A Prefeitura de Nossa Senhora de Lourdes, no interior de Sergipe, homologou a contratação de uma empresa para prestação de serviços em mídias digitais, com valores que somam até R$ 485.971,98. A contratação foi feita por meio do Pregão Eletrônico nº 05/2025, na forma de registro de preços, o que permite à gestão utilizar os serviços conforme demanda por até 12 meses, prorrogáveis por igual período.
Entre os serviços listados no contrato estão:
Criação de postagens para Instagram: R$ 139.484,10
Cobertura de eventos institucionais: R$ 55.682,00
Edição de vídeos para Reels: R$ 122.501,40
Filmagens com drones (40 a 160 min): R$ 178.404,48
O investimento tem gerado críticas nas redes sociais e entre lideranças políticas da região. Para muitos, o valor é considerado exagerado e incompatível com as reais prioridades do município, que enfrenta desafios na saúde, educação e infraestrutura.

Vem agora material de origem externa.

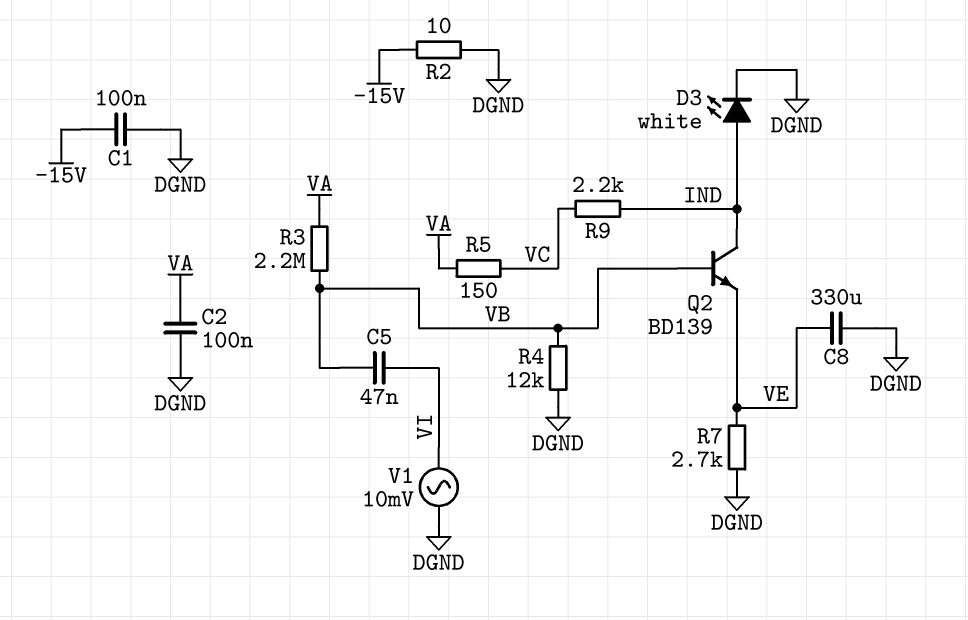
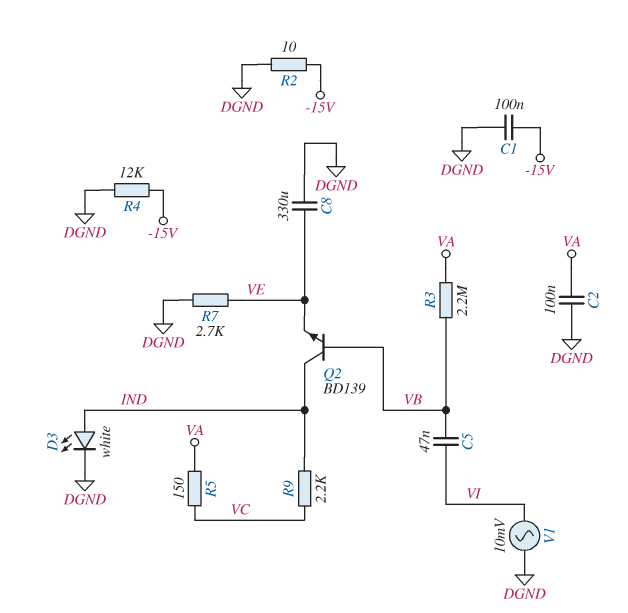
R4: 12k (DGND, VB) -> 12k (-15V, DGND)

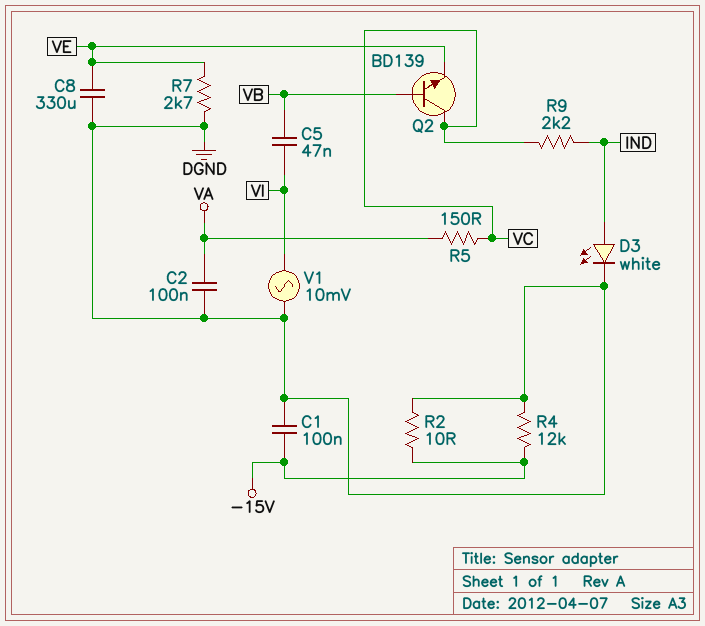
Q2: NPN BD139 (B VB, C IND, E VE) -> NPN BD139 (B VB, C VC, E VE)
R3: 2.2M (VA, VB) -> none

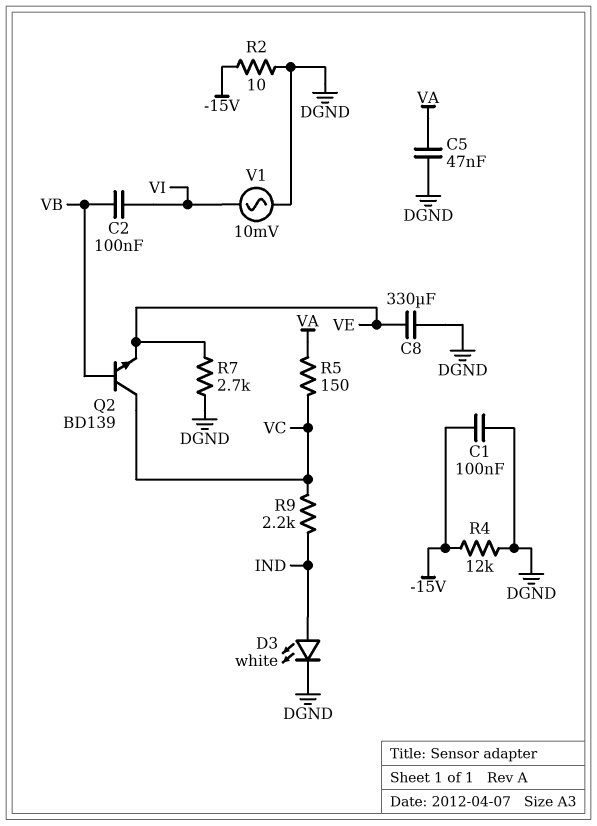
C2: 100nF (DGND, VA) -> 100nF (VB, VI)
C5: 47nF (VB, VI) -> 47nF (DGND, VA)

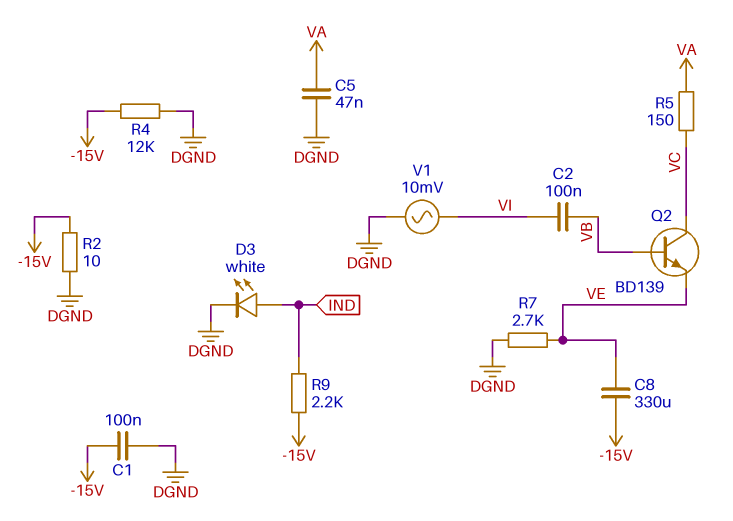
C8: 330uF (DGND, VE) -> 330uF (-15V, VE)
R9: 2.2k (IND, VC) -> 2.2k (-15V, IND)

“O prefeito quer ser influencer ou gestor? Enquanto falta medicamento nos postos, ele quer torrar quase meio milhão em likes e vídeos de drone”, disse um morador indignado, em postagem nas redes sociais.
Legal, mas é prioridade?
O contrato segue as exigências legais da nova Lei de Licitações (Lei nº 14.133/2021), mas especialistas apontam para a necessidade de análise ética e de razoabilidade nos gastos públicos.
— A legalidade por si só não legitima um gasto. Um gestor deve observar o interesse público e o custo-benefício. Gastar R$ 485 mil com mídia em um município pequeno levanta questões sobre prioridades, explica um especialista em administração pública ouvido pela reportagem.
Ministério Público pode investigar
A homologação dos contratos foi publicada no Diário Oficial do Município no dia 15 de julho. Cidadãos já falam em acionar o Ministério Público Estadual para apurar possíveis excessos e favorecimentos.
Por enquanto, a Prefeitura não se manifestou publicamente sobre as críticas.